Enfin, le PER doit être mis en perspective. Un PER de 15 est-il cher ou bon marché ? Cela dépend du taux de croissance de l’entreprise (via le ratio PEG), de sa rentabilité (via le ROE), et du niveau général des taux d’intérêt. Un PER n’a de sens que comparé à celui de ses pairs, à son propre historique et au contexte de marché. Le PER n’est donc pas un indicateur « fiable » au sens d’une mesure absolue. C’est un simple ratio qui devient un outil puissant uniquement lorsqu’il est ajusté, contextualisé et interprété par un analyste critique qui sait où et comment chercher les distorsions.
À retenir
- Le marché n’est pas toujours efficient ; il est souvent influencé par des récits, la peur ou la cupidité, créant des écarts de valorisation.
- La véritable compétence de l’investisseur « value » est de mener une enquête fondamentale pour identifier ces dissonances entre le prix et la valeur.
- Les opportunités se trouvent rarement dans les évidences, mais plutôt dans la complexité, les secteurs impopulaires et les situations de crise.
Pourquoi les ETF battent-ils 80% des gérants actifs sur le long terme ?

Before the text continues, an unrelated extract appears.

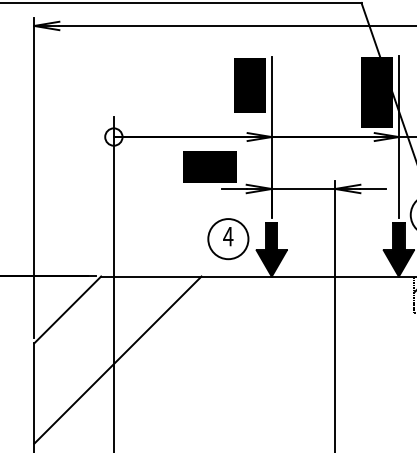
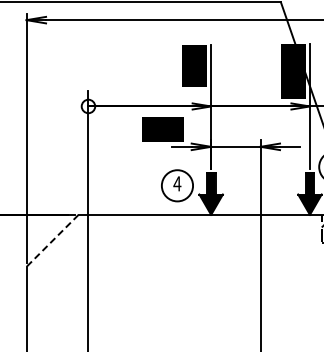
line: (67, 309) -> (52, 240), solid -> dashed
line: (117, 359) -> (91, 279), removed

Cette dernière question peut sembler un détour, mais elle est en réalité la conclusion logique de notre enquête. Si identifier des actions sous-évaluées est un travail d’analyste si exigeant, est-il raisonnable de penser que la majorité des investisseurs, même professionnels, y parviennent ? Les données sont sans appel : c’est extrêmement difficile. Les études SPIVA (S&P Indices Versus Active) montrent de manière récurrente qu’une écrasante majorité des fonds de gestion active n’arrivent pas à battre leur indice de référence sur le long terme, une fois les frais déduits.

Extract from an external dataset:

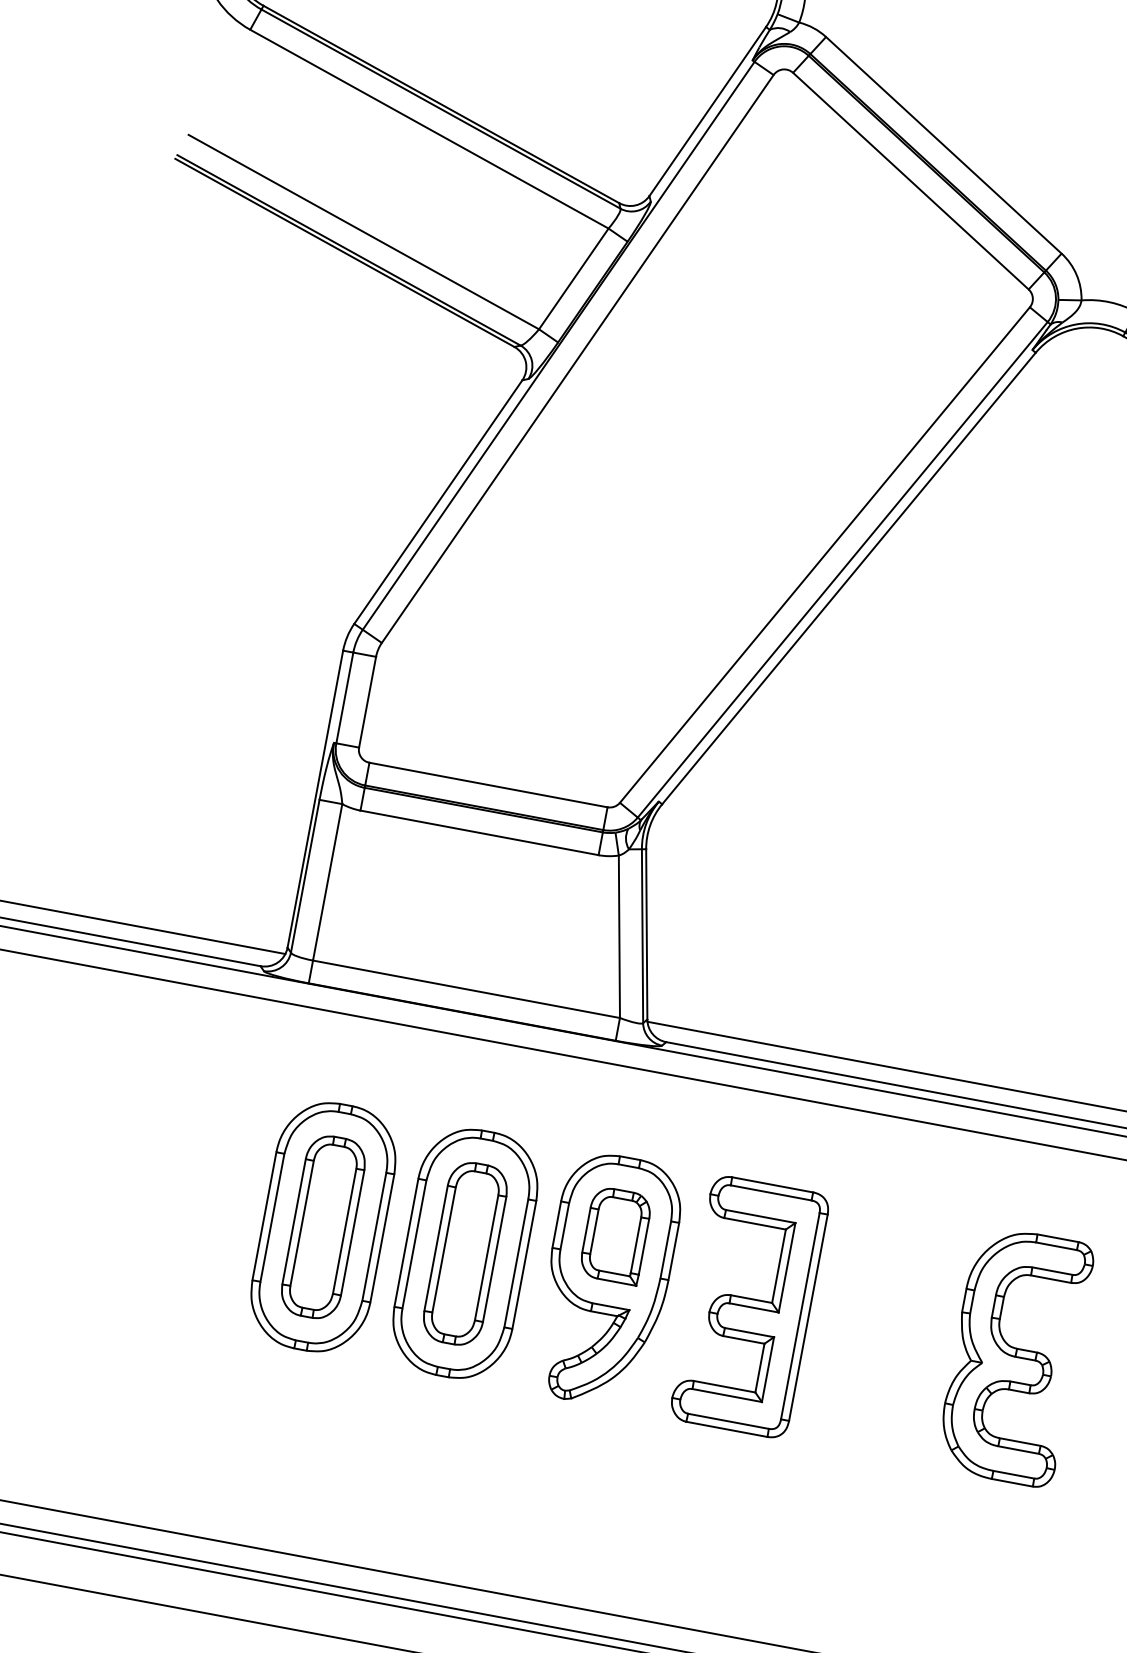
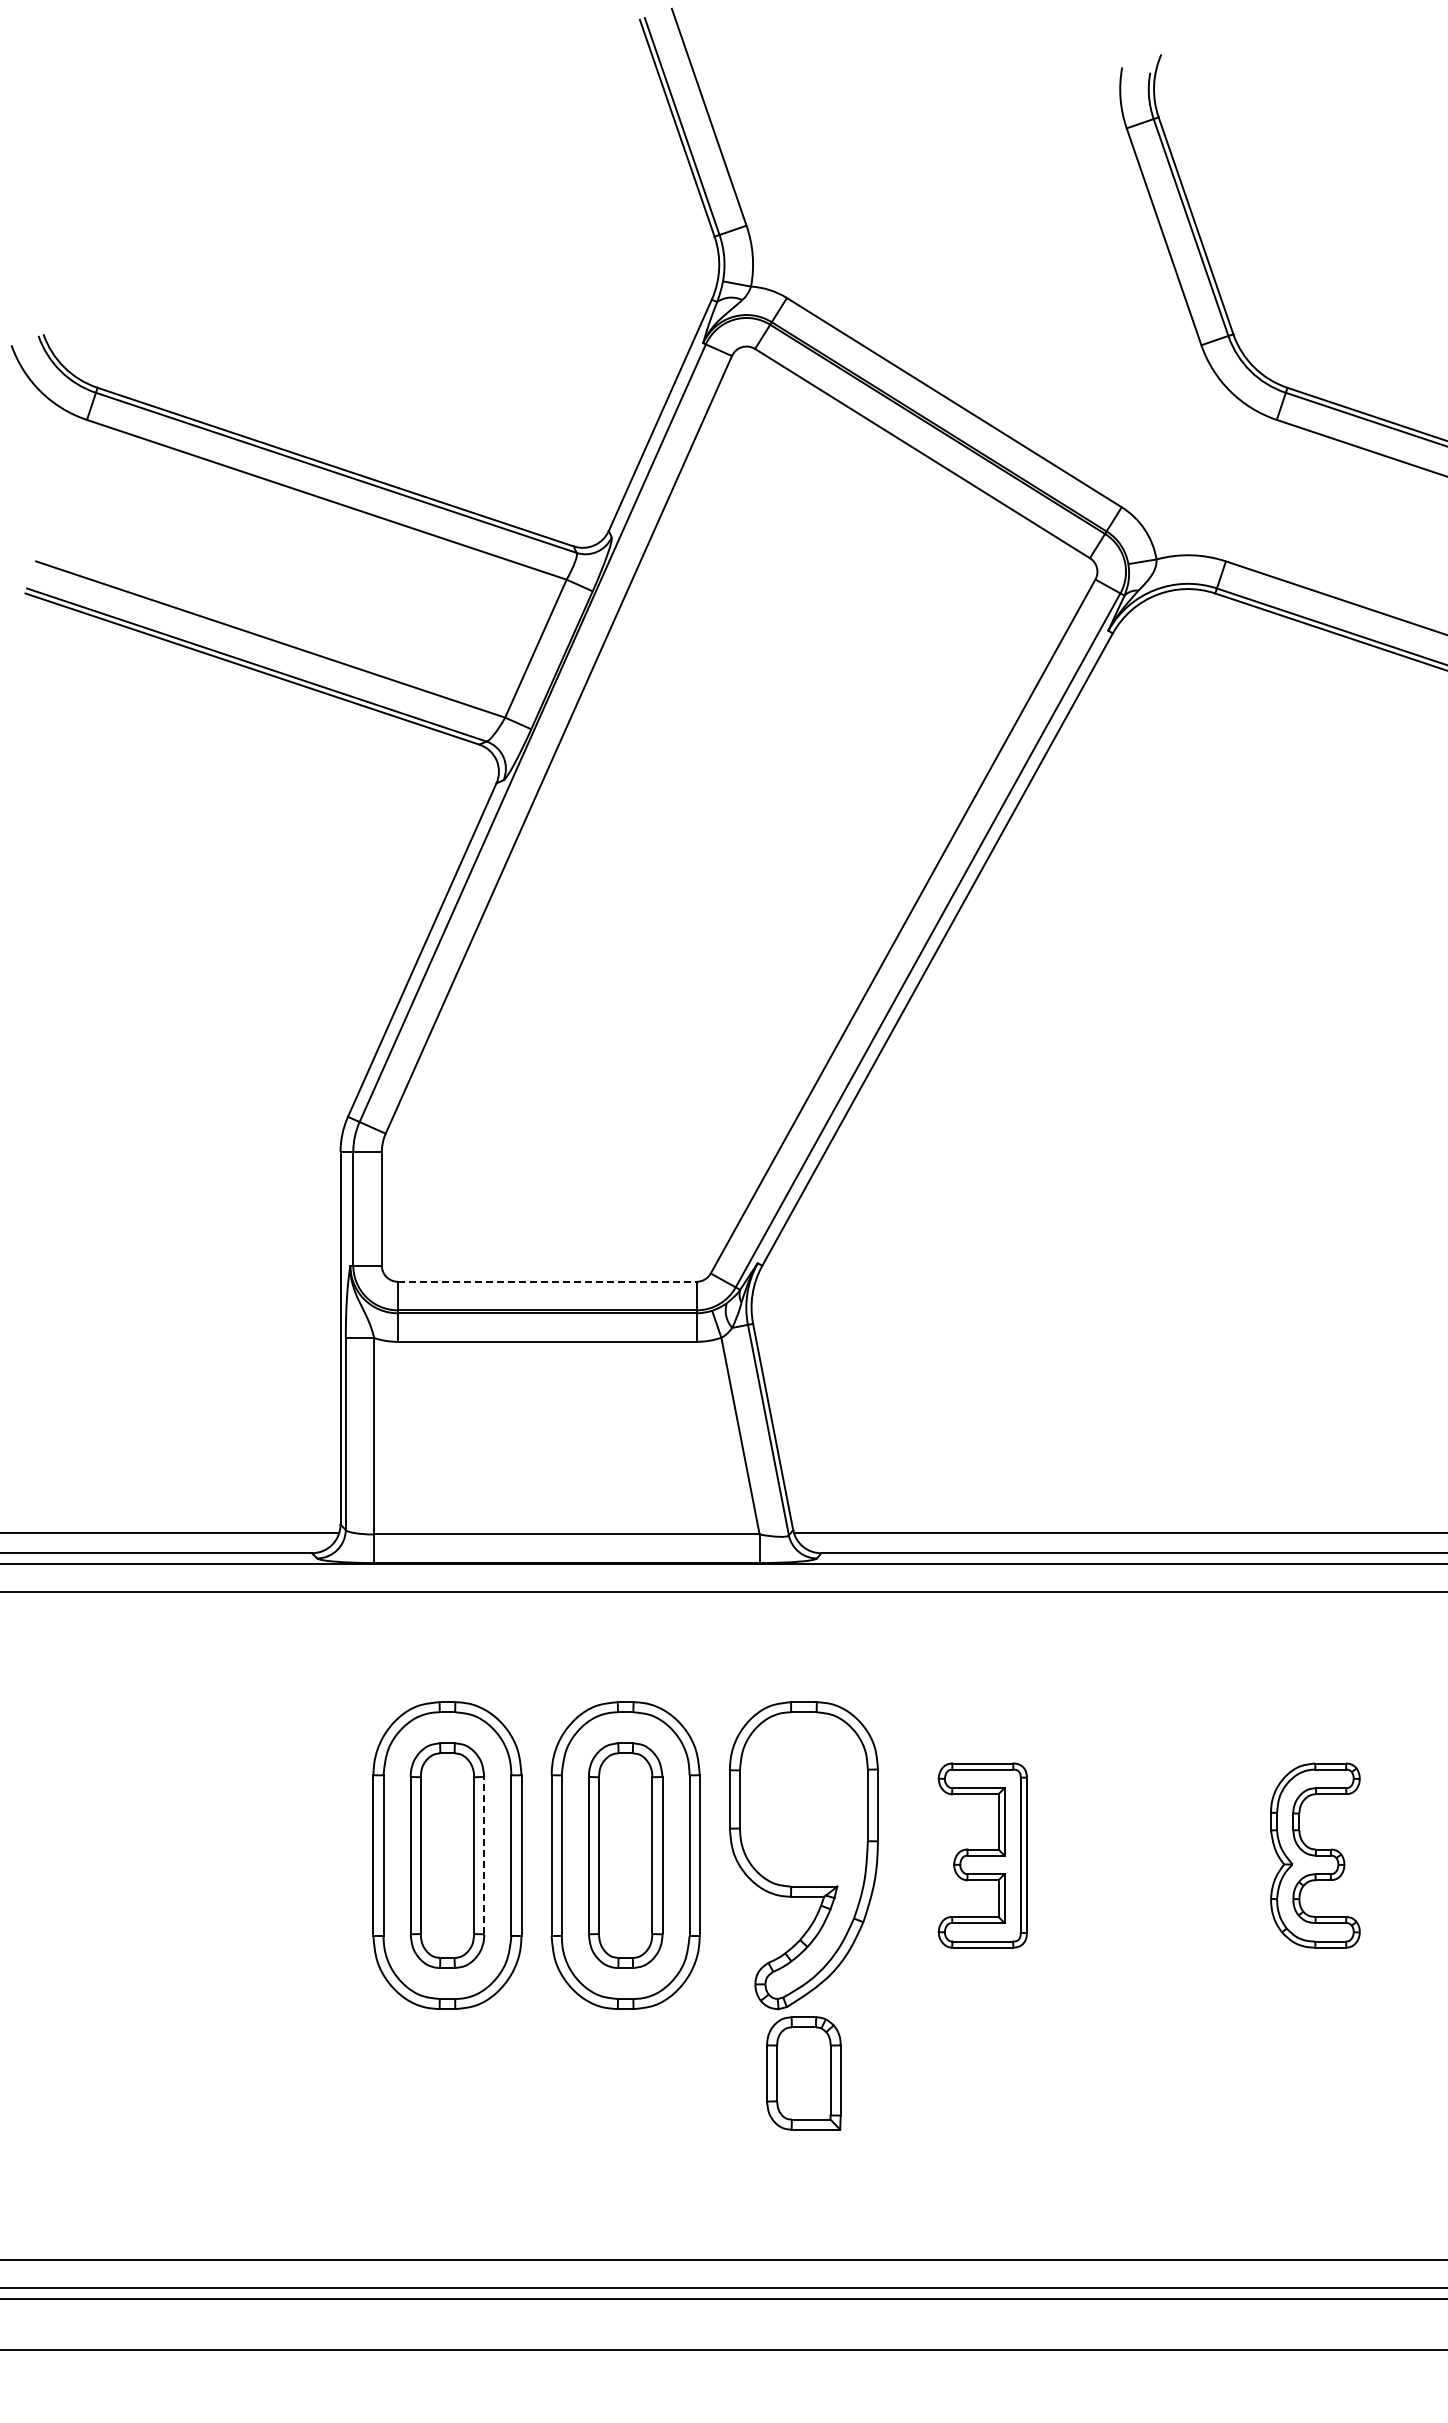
line: (488, 784) -> (547, 1281), solid -> dashed
line: (352, 1232) -> (484, 1855), solid -> dashed
part: (615, 1235) -> (803, 2073), moved
part: (749, 1306) -> (982, 1855), size x0.6
part: (1014, 1356) -> (1315, 1855), size x0.6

Une des études les plus citées indique que 85 à 95% des fonds actifs sous-performent leur indice sur des périodes de 10 à 15 ans. Les deux coupables principaux sont les frais de gestion élevés qui rongent la performance, et la difficulté structurelle à dévier significativement du consensus sans prendre des risques que les clients n’accepteraient pas. Les gérants sont souvent incités à suivre le troupeau pour ne pas se faire licencier, ce qui les empêche de prendre les paris audacieux nécessaires pour surperformer.
Les ETF (Exchange-Traded Funds), ou fonds indiciels, adoptent la philosophie inverse. Au lieu de chercher à battre le marché, ils se contentent de le répliquer à des frais très bas. Ce faisant, ils garantissent à l’investisseur d’obtenir la performance moyenne du marché, moins des frais minimes. Le tableau comparatif suivant, basé sur les analyses de marché, illustre cette différence fondamentale.

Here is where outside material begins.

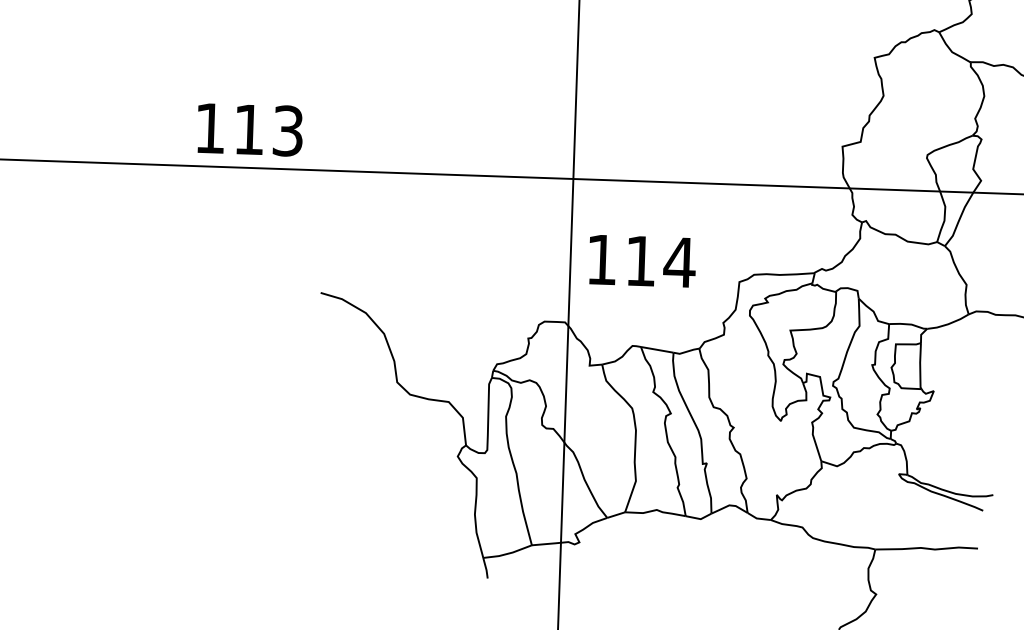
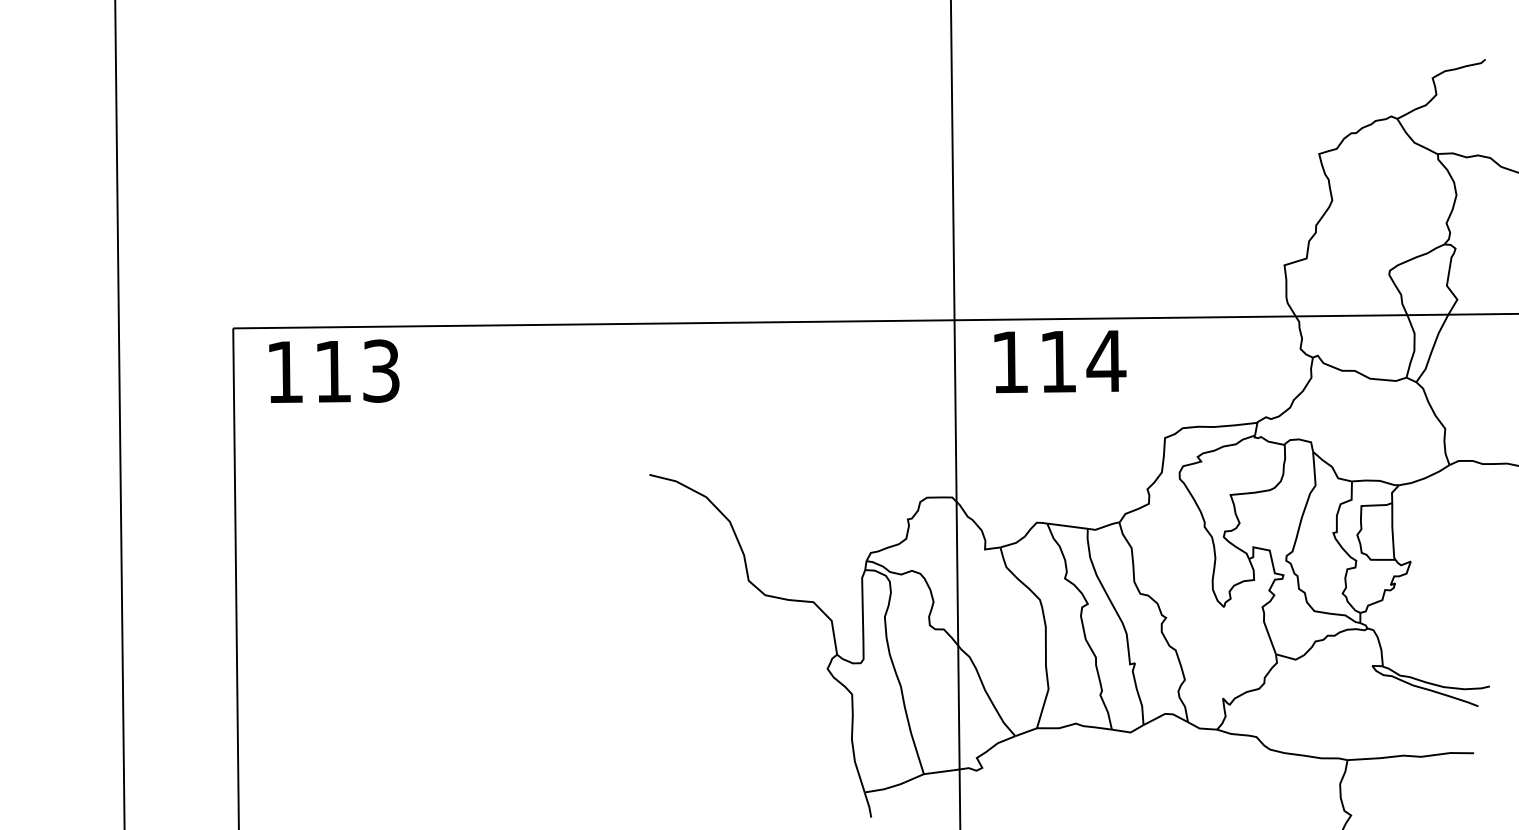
text: (250, 128) -> (334, 370), moved
text: (642, 261) -> (1060, 361), moved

| Critère | ETF (Gestion passive) | Fonds actifs (OPCVM) |
|---|---|---|
| Frais de gestion annuels | 0,05% à 0,30% | 1,5% à 2,5% |
| Objectif | Répliquer l’indice | Surperformer l’indice |
| Performance sur 10 ans | 85-95% battent les fonds actifs | 7-15% battent leur indice |
| Transparence | Totale (composition connue) | Variable selon le fonds |
| Accessibilité | Coté en continu en Bourse | Valeur liquidative quotidienne |
Pour l’investisseur individuel, la conclusion est une forme d’humilité. Mener une enquête « value » approfondie sur chaque titre est un travail à plein temps. Pour ceux qui n’ont ni le temps, ni l’expertise, ni l’envie de le faire, la solution la plus rationnelle n’est pas de confier son argent à un gérant qui a peu de chances de réussir, mais d’acheter le marché dans son ensemble via des ETF. Reconnaître cette réalité est la première étape d’une stratégie d’investissement réussie.
Pour appliquer cette méthodologie d’enquêteur et commencer à construire un portefeuille basé sur la valeur réelle et non sur les modes passagères, la prochaine étape consiste à évaluer rigoureusement vos propres convictions et à les confronter aux faits.